HikariDataSource dataSource = new HikariDataSource();
dataSource.setUsername(env.getProperty("jdbc.username"));
dataSource.setPassword(env.getProperty("jdbc.password"));
dataSource.setJdbcUrl(env.getProperty("jdbc.url"));
dataSource.setDriverClassName(env.getProperty("jdbc.driverClassName"));
dataSource.setIsolateInternalQueries(true);
System.out.println(dataSource);
dataSource.setConnectionTestQuery("SELECT count(*) from system.onerow");
dataSource.setMaximumPoolSize(3);
dataSource.setAutoCommit(false);
return dataSource;
}
#Bean
#Autowired
public LocalSessionFactoryBean sessionFactory(DataSource datasouce) {
LocalSessionFactoryBean sessionFactory = new LocalSessionFactoryBean();
sessionFactory.setDataSource(datasouce);
sessionFactory.setPackagesToScan(package_to_scan);
sessionFactory.setHibernateProperties(hibernateProperties());
return sessionFactory;
}
private Properties hibernateProperties() {
Properties hibernateProperties = new Properties();
hibernateProperties.put(hibernate_dialect, env.getProperty(hibernate_dialect));
hibernateProperties.put(hibernate_current_session_context_class, env.getProperty(hibernate_current_session_context_class));
hibernateProperties.put(hibernate_connection_autocommit, env.getProperty(hibernate_connection_autocommit));
hibernateProperties.put(hibernate_format_sql, env.getProperty(hibernate_format_sql));
hibernateProperties.put(hibernate_hbm2ddl_auto, env.getProperty(hibernate_hbm2ddl_auto));
hibernateProperties.put(hibernate_show_sql, env.getProperty(hibernate_show_sql));
// hibernateProperties.put(hibernate_connection_provider_class, env.getProperty(hibernate_connection_provider_class));
return hibernateProperties;
}
#Bean
#Autowired
public HibernateTransactionManager transactionManager(SessionFactory sessionFactory) {
HibernateTransactionManager txManager = new HibernateTransactionManager(sessionFactory);
return txManager;
}
The entities have been auto-generated using Netbeans 'Entity classes from Database'.
The main Entity has
A one-to-one relationship with FetchType.EAGER
A one-to-many relationship with FetchType.EAGER (it was LAZY - read below).

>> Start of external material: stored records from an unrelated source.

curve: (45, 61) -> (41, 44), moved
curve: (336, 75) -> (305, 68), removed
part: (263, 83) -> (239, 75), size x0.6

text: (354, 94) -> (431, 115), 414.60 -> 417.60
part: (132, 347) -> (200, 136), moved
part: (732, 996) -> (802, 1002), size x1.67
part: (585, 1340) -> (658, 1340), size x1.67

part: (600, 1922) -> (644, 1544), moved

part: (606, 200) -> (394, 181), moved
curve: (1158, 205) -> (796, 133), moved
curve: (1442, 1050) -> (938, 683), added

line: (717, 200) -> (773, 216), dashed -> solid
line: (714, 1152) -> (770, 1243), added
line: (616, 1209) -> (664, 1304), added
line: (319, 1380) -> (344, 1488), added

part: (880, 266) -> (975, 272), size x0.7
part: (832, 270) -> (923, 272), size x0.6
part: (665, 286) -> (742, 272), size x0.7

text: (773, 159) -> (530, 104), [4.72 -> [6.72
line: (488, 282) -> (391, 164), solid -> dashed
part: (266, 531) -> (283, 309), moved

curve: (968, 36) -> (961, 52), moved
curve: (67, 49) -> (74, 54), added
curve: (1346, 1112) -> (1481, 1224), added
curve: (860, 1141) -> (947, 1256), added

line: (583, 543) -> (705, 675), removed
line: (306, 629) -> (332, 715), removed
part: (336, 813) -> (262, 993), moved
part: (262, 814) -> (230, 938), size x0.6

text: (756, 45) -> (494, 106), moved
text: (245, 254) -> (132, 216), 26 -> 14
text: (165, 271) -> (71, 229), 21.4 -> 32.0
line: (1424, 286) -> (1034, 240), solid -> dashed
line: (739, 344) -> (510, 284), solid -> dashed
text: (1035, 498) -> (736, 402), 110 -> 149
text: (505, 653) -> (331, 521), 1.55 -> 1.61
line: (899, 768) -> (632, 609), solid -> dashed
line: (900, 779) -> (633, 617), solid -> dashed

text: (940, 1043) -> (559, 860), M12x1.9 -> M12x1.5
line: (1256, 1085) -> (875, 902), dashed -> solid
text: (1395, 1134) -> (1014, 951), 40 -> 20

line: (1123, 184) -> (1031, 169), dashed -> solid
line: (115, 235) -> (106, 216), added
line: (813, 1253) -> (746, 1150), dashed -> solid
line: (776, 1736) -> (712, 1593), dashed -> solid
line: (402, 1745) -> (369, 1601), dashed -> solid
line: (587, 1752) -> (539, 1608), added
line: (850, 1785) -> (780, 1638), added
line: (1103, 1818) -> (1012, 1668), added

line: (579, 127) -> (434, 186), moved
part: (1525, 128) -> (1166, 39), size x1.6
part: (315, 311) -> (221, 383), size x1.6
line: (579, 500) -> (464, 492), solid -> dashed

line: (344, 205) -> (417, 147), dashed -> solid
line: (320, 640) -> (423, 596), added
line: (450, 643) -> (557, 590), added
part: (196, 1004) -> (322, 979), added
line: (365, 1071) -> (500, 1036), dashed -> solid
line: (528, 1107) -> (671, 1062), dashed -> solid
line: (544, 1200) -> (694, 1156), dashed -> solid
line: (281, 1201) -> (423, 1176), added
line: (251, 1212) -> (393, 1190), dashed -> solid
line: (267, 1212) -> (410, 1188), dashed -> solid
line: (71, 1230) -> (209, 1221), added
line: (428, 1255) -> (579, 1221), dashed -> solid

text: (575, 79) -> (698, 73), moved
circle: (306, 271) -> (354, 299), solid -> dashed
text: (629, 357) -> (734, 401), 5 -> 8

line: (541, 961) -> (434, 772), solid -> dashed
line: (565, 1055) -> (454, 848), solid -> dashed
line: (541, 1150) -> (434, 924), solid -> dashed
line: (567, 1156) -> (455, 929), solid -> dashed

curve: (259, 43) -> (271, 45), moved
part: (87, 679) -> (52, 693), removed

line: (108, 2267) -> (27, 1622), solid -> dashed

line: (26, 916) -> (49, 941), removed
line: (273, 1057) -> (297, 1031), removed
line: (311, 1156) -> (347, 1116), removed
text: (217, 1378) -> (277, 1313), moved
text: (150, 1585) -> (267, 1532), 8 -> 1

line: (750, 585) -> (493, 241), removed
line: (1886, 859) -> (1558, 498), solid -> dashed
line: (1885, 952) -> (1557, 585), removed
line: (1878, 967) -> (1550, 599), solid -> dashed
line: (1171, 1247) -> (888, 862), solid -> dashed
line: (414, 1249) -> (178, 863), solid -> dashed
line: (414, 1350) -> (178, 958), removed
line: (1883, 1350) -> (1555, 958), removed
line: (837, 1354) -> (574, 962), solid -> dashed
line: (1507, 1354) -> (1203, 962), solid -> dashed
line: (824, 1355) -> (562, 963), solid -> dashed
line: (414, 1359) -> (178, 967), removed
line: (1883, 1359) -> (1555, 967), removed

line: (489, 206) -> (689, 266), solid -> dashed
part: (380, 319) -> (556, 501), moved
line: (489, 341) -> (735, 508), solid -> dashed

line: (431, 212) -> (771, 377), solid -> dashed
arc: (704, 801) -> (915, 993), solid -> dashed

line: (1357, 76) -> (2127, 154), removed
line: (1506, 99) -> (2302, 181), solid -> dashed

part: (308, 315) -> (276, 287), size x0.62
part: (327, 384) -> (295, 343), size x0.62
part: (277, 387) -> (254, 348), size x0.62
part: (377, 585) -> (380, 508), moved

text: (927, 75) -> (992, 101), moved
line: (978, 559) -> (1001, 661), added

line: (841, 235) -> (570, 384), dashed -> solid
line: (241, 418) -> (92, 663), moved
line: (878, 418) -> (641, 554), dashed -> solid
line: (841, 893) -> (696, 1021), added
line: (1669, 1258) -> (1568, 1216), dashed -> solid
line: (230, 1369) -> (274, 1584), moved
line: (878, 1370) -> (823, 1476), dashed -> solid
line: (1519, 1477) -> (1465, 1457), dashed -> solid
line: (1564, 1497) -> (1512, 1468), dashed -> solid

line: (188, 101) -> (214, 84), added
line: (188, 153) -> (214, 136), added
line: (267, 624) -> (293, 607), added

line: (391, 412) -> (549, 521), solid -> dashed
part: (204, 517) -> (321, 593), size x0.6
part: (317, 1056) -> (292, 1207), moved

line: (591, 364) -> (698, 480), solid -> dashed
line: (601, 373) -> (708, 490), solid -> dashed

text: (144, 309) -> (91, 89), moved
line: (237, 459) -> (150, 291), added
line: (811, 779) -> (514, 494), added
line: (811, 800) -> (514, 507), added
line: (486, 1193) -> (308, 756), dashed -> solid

The test method looks like this.
#Test
#Transactional
public void c_testUpdateAddress1() {
System.out.println("findById");
String id = donorId;
Donor donor = donorDao.findById(id);
donor.setAbogrp(" O");
for (DonorAddress da : donor.getDonorAddressCollection()) {
da.setAddr1("Updated line");
System.out.println(da.getDonorAddressPK().getAddrtype() + " " + da.getAddr1());
}
System.out.println("Update");
Donor savedDonor = donorDao.save(donor);
}
Without #Transactional The update SQL is generated and the database
is updated.
With #Transactional The update SQL is not generated, does not appear
in the log. There are no exceptions, stepping over the Save method
in my Dao implementation everything appears fine. The bean passed in
has the correct values (updated field values), the bean returned has
the updated field values - just no SQL generated.
#Override
public Donor save(Donor bean) {
getSession().saveOrUpdate(bean);
return bean;
}
The reason I need #Transactional is to allow the address to the LAZY.
Without #Transactional I can't access the address as LAZY due to exception "failed to lazily initialize a collection of role: could not initialize proxy - no Session"
Which is as expected.
A transaction is started as soon as a #Transactional method is detected and committed as soon as that method call ends. Which in the case of a test is after the end of the test method. So during your tests you will not see the SQL.
Also when using #Transactional on a Spring based test it will by default do a rollback instead of a commit. See here in the reference guide on the default and how to change it.